Nel 1964 è iniziato un cammino «che ormai non si può più fermare»: ancora non siamo giunti «al traguardo dell’unità dei cristiani», ma da quel momento «abbiamo imparato a perdonarci gli uni gli altri per gli errori e la diffidenza del passato, e abbiamo compiuto passi importanti verso il riavvicinamento e la riconciliazione». Ora «è venuto il momento di andare avanti — afferma Bartolomeo, Patriarca ecumenico di Costantinopoli, — e con Papa Francesco faremo proprio un bel passo in avanti». Una convinzione questa che il Patriarca ha nutrito sin da quando incontrò il Pontefice in occasione delle celebrazioni per l’inizio del ministero petrino. Per questo propose di rievocare insieme il cinquantesimo anniversario dello «storico abbraccio di Gerusalemme». Dei frutti che egli attende da questo incontro Bartolomeo parla nell’intervista rilasciata alall’Osservatore Romano alla vigilia della partenza per la Terra Santa.
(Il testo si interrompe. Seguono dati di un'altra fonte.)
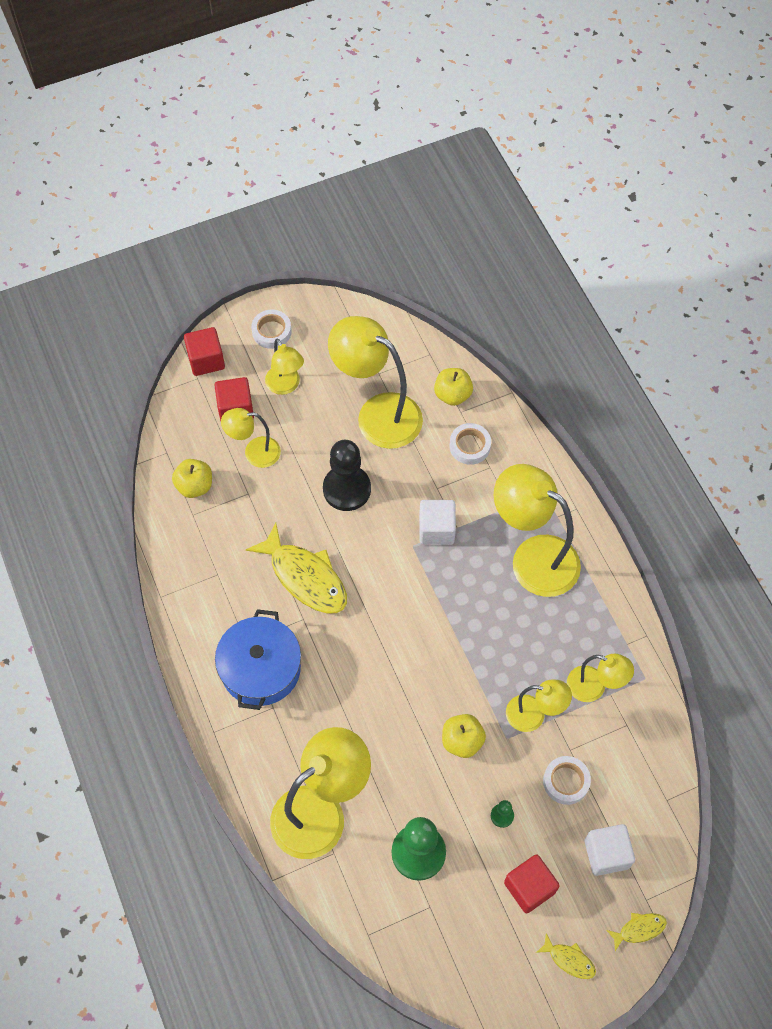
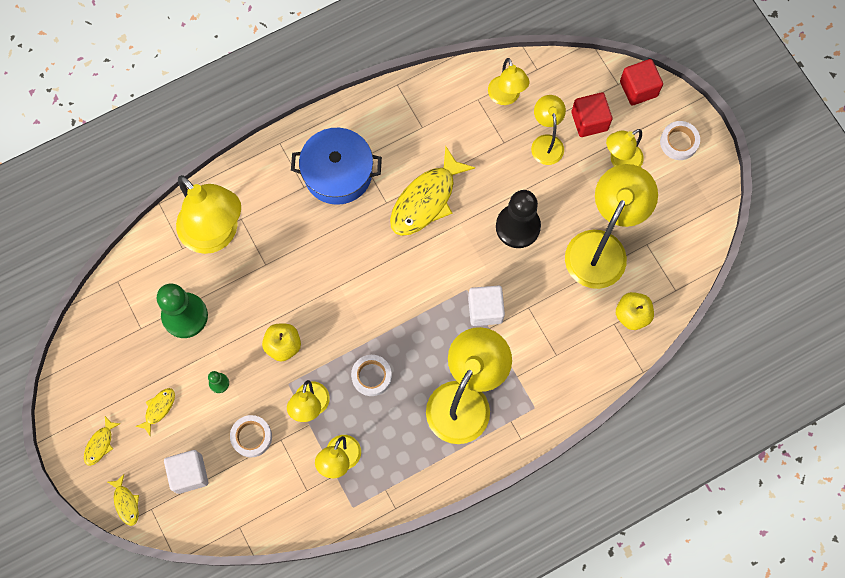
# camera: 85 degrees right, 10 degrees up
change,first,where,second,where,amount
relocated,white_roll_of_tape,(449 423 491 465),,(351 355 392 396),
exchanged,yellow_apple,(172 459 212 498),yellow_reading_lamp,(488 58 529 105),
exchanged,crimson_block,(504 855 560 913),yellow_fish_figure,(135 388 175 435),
Papa Francesco sulle orme di Paolo VI cinquant’anni dopo. In questo periodo si è passati dal “dialogo dell’amore” al “dialogo della verità”. E ora come potrà proseguire il cammino in vista del traguardo finale?
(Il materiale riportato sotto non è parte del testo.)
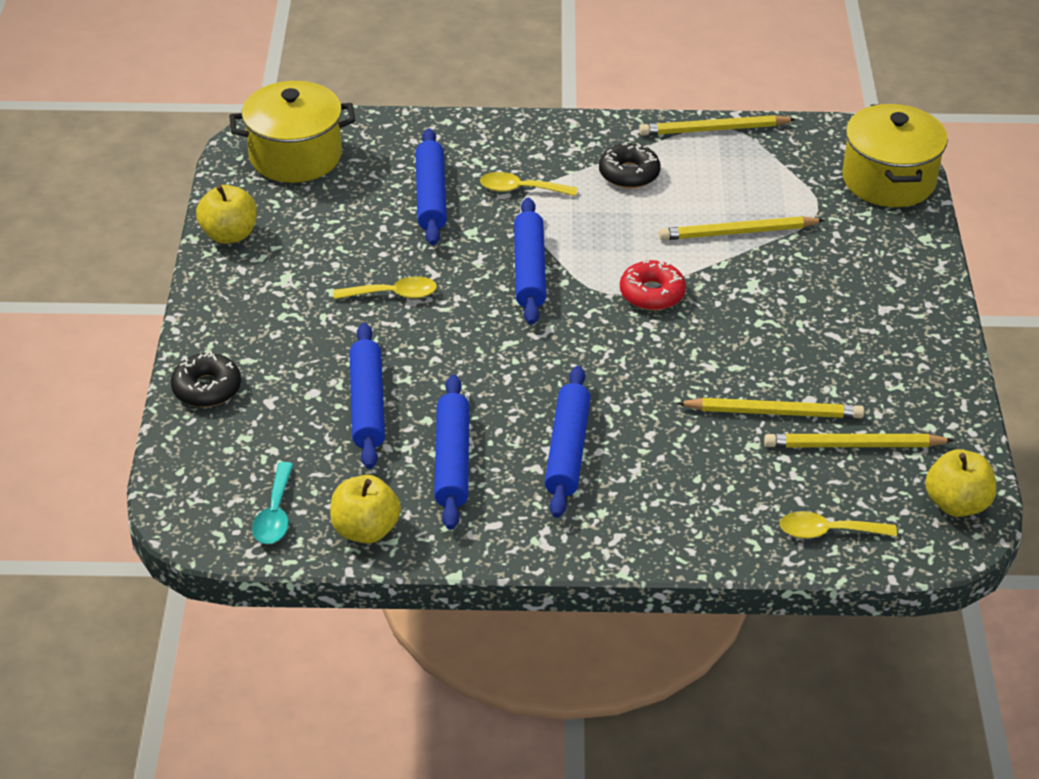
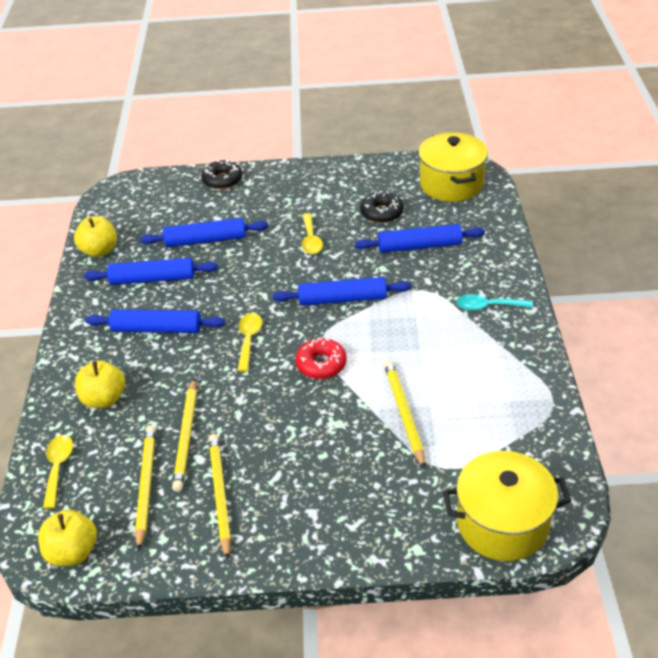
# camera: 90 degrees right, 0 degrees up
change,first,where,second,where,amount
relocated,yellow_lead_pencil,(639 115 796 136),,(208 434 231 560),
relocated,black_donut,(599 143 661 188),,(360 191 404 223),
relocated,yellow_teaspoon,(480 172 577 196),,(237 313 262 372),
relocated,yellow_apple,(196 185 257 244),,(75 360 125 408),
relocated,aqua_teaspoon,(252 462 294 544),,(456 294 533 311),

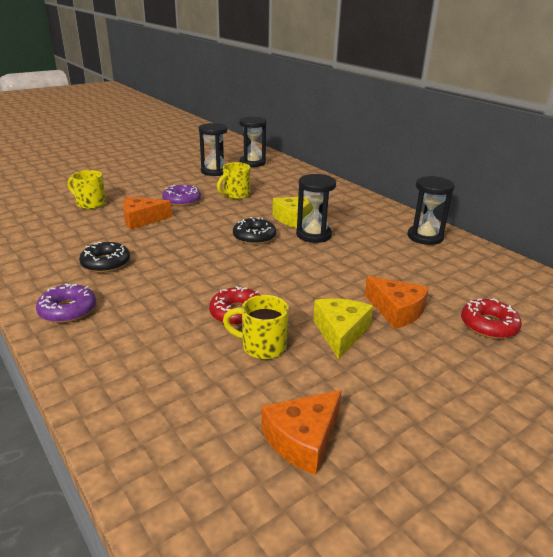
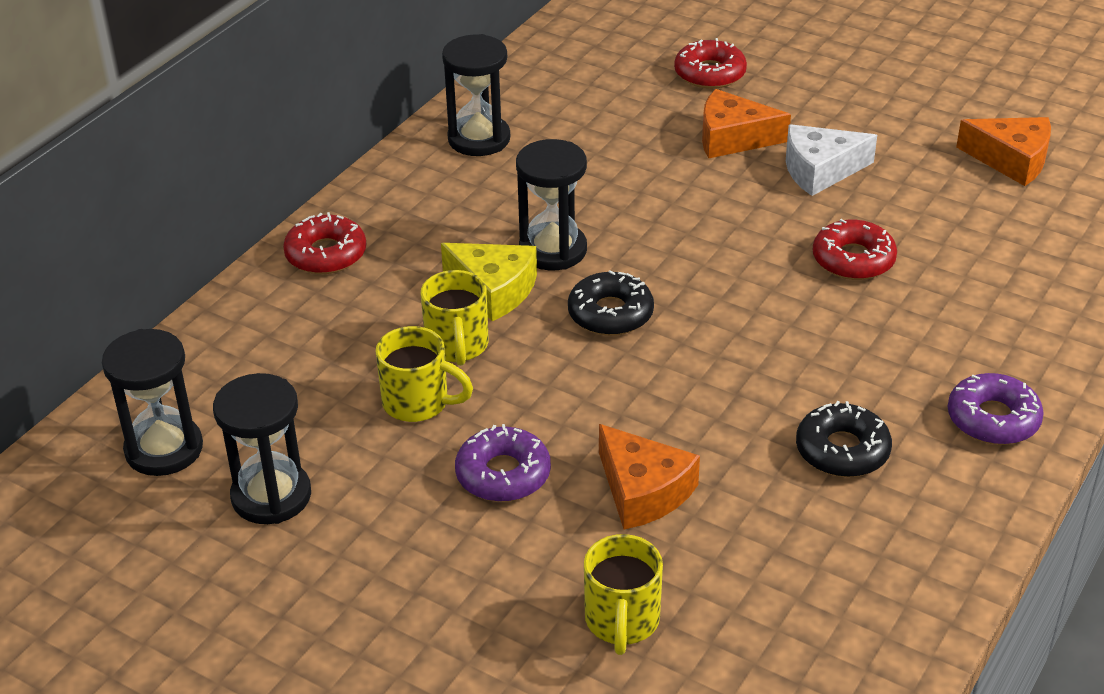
# camera: 110 degrees left, 10 degrees up
change,first,where,second,where,amount
spun,orange-coloured_cheese_wedge,(365 276 429 329),,(702 89 791 158),105 degrees counterclockwise
relocated,yellow_coffee_mug,(223 295 289 359),,(421 270 489 366),
colour,yellow_cheese_wedge,(313 298 373 359),white_cheese_wedge,(786 124 877 196),
appeared,,,crimson_donut,(283 212 366 274),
Non c’è alcun dubbio che lo storico incontro tra i nostri venerabili predecessori, il Patriarca ecumenico Atenagora e Papa Paolo VI — che la Chiesa cattolica romana beatificherà tra breve — ha segnato un nuovo inizio nelle relazioni tra il cattolicesimo romano e l’ortodossia. È bene ricordare che quell’incontro seguiva a un intero millennio di diffidenza reciproca e di estraniazione teologica tra le nostre due grandi tradizioni. Malgrado la nostra storia comune di Scrittura e Tradizione, le nostre due Chiese rischiavano dunque di essere danneggiate dall’isolamento e dall’autosufficienza, avendo seguito cammini differenti sin dall’XI secolo. L’incontro a Gerusalemme, il 5 gennaio 1964, fu un punto di partenza straordinario per il lungo cammino di riconciliazione e di dialogo, che le generazioni successive furono chiamate a proseguire. Guardando indietro agli ultimi cinquant’anni, possiamo essere grati a Dio per quanto è stato realizzato sia nel “dialogo d’amore” sia nel “dialogo di verità”. Lo spirito di amore fraterno e di rispetto reciproco ha preso il posto delle vecchie polemiche e del sospetto.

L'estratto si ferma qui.